# Expose a STAC Data Downloader as a CWL Dockerized process through Examind

The goal of this tutorial is to demonstrate how to expose a dockerized process designed to discover and download satellite data from an external STAC (SpatioTemporal Asset Catalog) endpoint using CWL in Examind Community.
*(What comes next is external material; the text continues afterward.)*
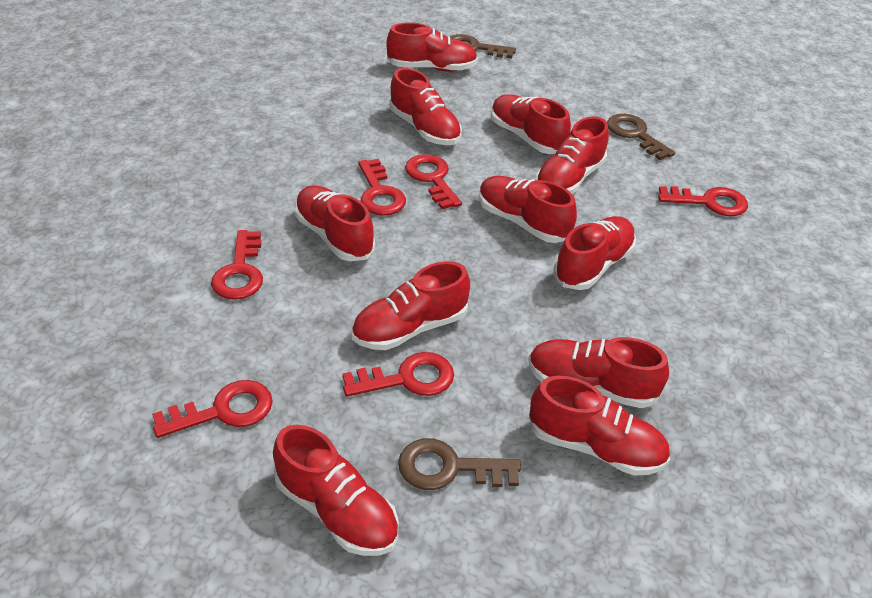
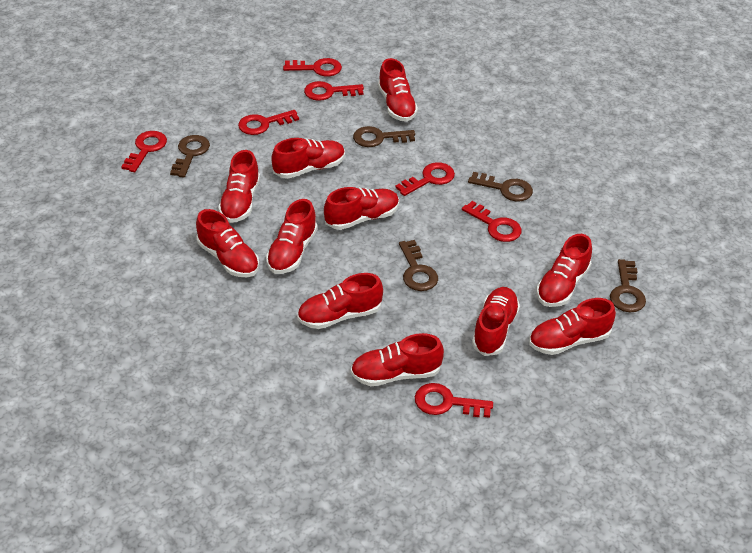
brown key: 3 -> 5
red key: 6 -> 7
This process enables automated data fetching from remote catalogs, which can then be used as an upstream step for further processing (WPS, OpenEO, or Process API).

This tutorial can be used as a template / example for the external stac management in Examind.
In this case, this external process is used in the openEO endpoint to download a collection or item.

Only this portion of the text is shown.